Gabe and I stopped by to take a look at the finished court and see how the garden is coming along.  Homeowner Carl gave me a lesson in bocce and I’m actually pretty good at it (or maybe it was just luck).  Pretty cool stuff.  I’m really looking forward to sharing updates on this garden as the plants grow in.  You can’t really see from this photo but to the left of the court there are some plants.  A pair of Agave vilmoriniana, some Sedums, Leucadendrons, and Grevilleas. I think they will look really nice when they grow and fill in but now that I see the finished court I kind of wish I had kept it simpler.  Just a row of maybe five Agave vilmoriniana growing from a carpet of Sedums.  Oh well.  All part of the learning process.  I don’t think I had a really strong image of what the bocce court would look like in the space.

We were discussing maybe adding some kind of art installation hanging on the fence at the end of the court.  What do you think?

Now this wasn’t the only garden we visited today that has a bocce court.  This next one is going to knock your socks off.  I just wish my photos were better but I wasn’t planning garden visits today and only had my camera phone.

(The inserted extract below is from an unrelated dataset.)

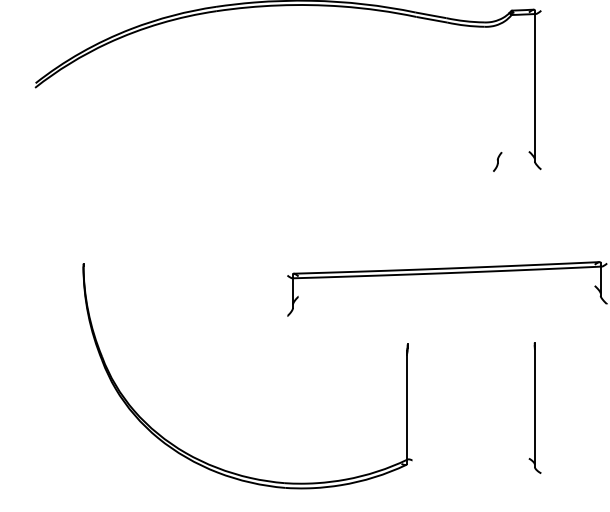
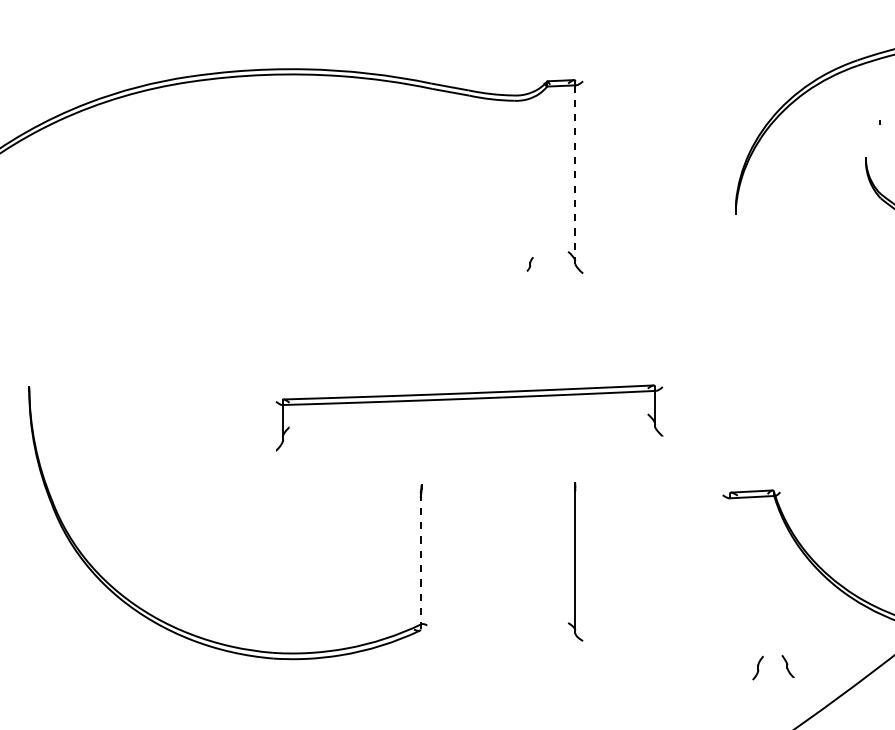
line: (534, 88) -> (575, 175), solid -> dashed
part: (496, 162) -> (529, 264), size x0.6
line: (406, 409) -> (420, 563), solid -> dashed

This is the garden of homeowners Vince and Janet just a few blocks away.  This is a garden that Gabe designed before I started working with him. It is hard to believe but I think the garden is just under two years old.  Plants grow really fast here on the coast.  I first saw this garden last January when I was had just moved to West Hollywood.  I was just starting my design business and came up to Morro Bay for a visit to ask Gabe for some tips on how he was running his business.  He took me to several of his gardens that weekend and they were all amazing but this is the one that really wowed me.  It also encouraged me to ask Gabe what he thought of the possibility of us working together and here I am today designing gardens for him.

I love everything about this garden.  Gabe said the design itself was rather informal.  He started putting it on paper and then just started buying cool plants for it.

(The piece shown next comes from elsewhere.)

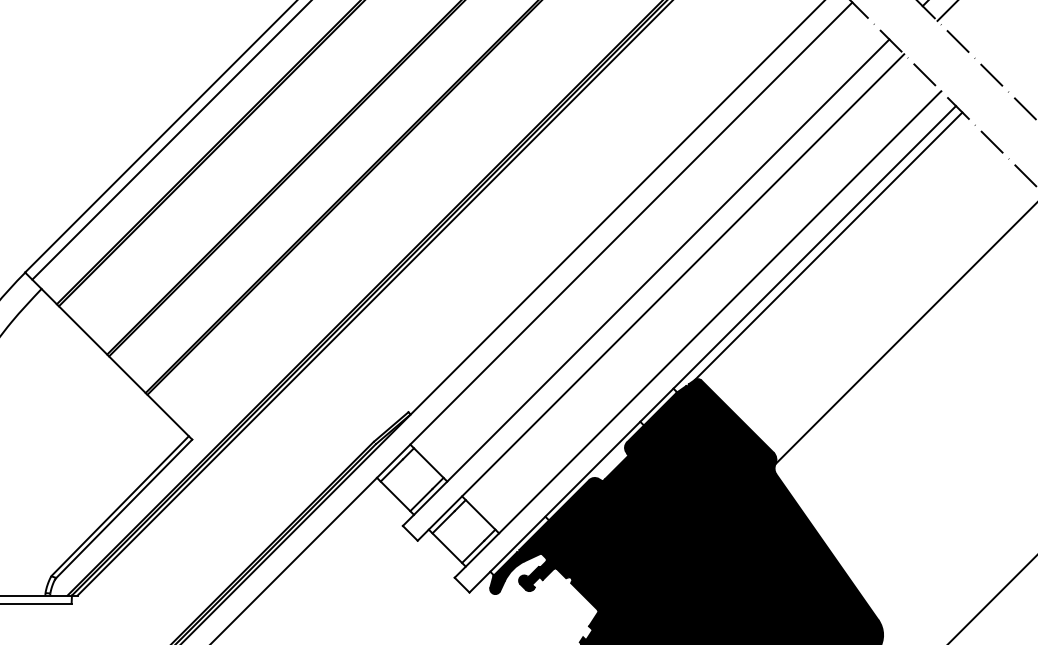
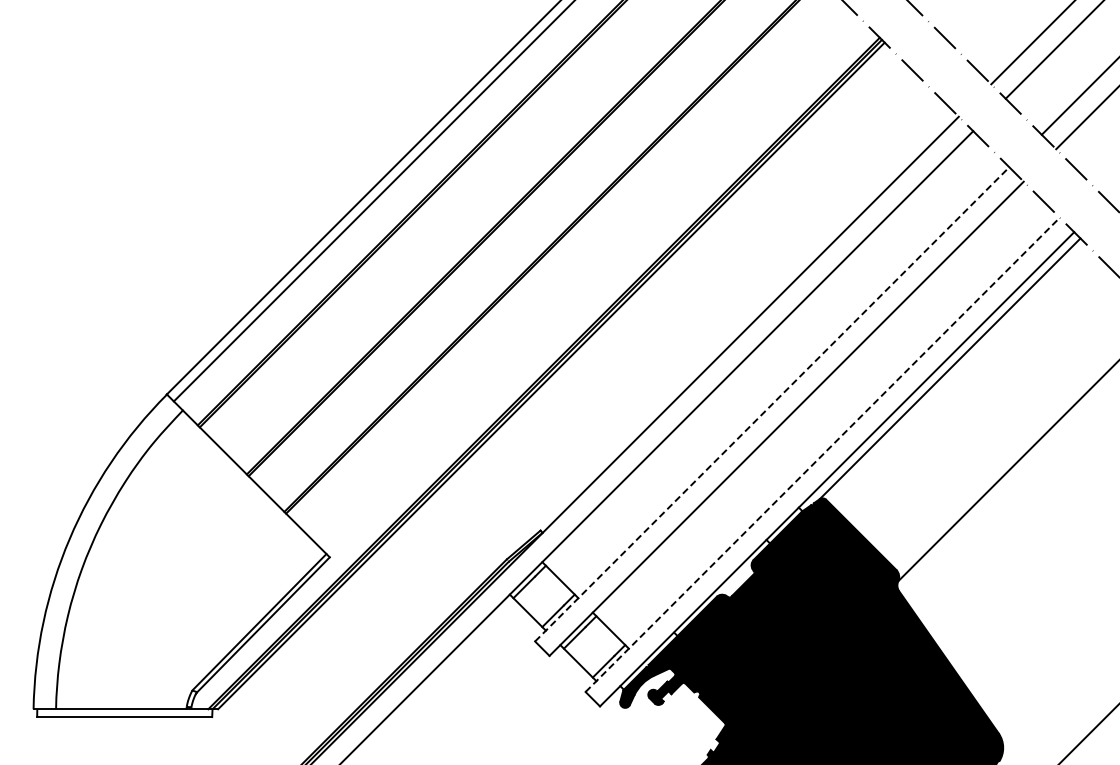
line: (646, 282) -> (772, 404), solid -> dashed
line: (698, 334) -> (823, 454), solid -> dashed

Look at the size of this blooming Sedum ‘Coppertone’.  I wish my camera had captured the color of the leaves better.  They glow at dusk.

Look at all the blooms on this Leucospermum!  Vince and Janet are really into caring for and learning about the plants in the garden. It is fun to see homeowners so involved and excited about their garden.

Another Leucospermum with a Grevillea.  I’m a little bit in love with the genus Grevillea lately.  I’m going to include them in more and more of my designs.

Kalanchoe pumila

It is hard to believe this is a Kalanchoe.  It reminds me of an Arabis or Aubrieta.

And the bocce court!  The walls are a bit higher on the ends of this court and the plantings around it are more mature.  What do you think?

Not one but two beautiful specimens of Euphorbia lambii.  I wish I had a picture of the entire plants as they are quite impressive. (ETA: actually I just noticed you can see them in the background of the next photo!).

Kniphofia thompsonii

I was excited to see this species of Kniphofia looking so fantastic as I just included some in a design.

This is the top of the garden around the bocce court.  The rest of the garden that you can see in the first picture slopes down toward and is visible from the street.

Not only is this Dyckia in full wonderful bloom but it has four more huge inflorescences forming!

They even had some bocce inspired art commissioned. I love it. I think if you are going to include art in your garden you should go all out and have something grand and a little crazy.  Something made just for you is neat too.

Leucadendron discolor is just starting to bloom (I’m sorry it is not quite in focus).

And finally a very impressive specimen of Agave gypsophila.

I hope you enjoyed this little tour. I’ve wanted to share this garden for a while now and in the future I’ll share more of Gabe’s garden designs before I came on board.  As homeowner Carl said “I’ve hitched my wagon to a shining star” and after seeing some more of Gabe’s mature designs you’ll see that is true.

Good Stuff

Exciting things happening! (skip to the end if you just want to look at pretty pictures)  First of all I found a place to live when my lease is up here in West Hollywood!  I was a bit nervous as I wasn’t really having much luck in the house hunt but I found a great 2 bedroom house to rent in Los Osos.  Finding a suitable house to rent was more difficult than I thought it would be.  It seems a lot of rental houses just pave over their entire yards.  Understandable as a lot of renters probably don’t want the bother of a garden but that wasn’t going to work for me.  An apartment was out of the question as well.  I’ve lived in apartments (for the most part) since 1999 and having a garden of my own was on top of my non-negotiable list. No neighbors above or below me or drunkenly running around on the streets outside at 3 in the morning was important to me as well.  This place has a nice big yard and the landlord seems excited that I am a garden designer and want to go a bit crazy with it.  It is in a very pretty part of Los Osos right near the  Morro Coast Audubon Society Sweet Springs Nature Preserve.  So yay!  I’ll be moving sometime in the week between Christmas and New Years day.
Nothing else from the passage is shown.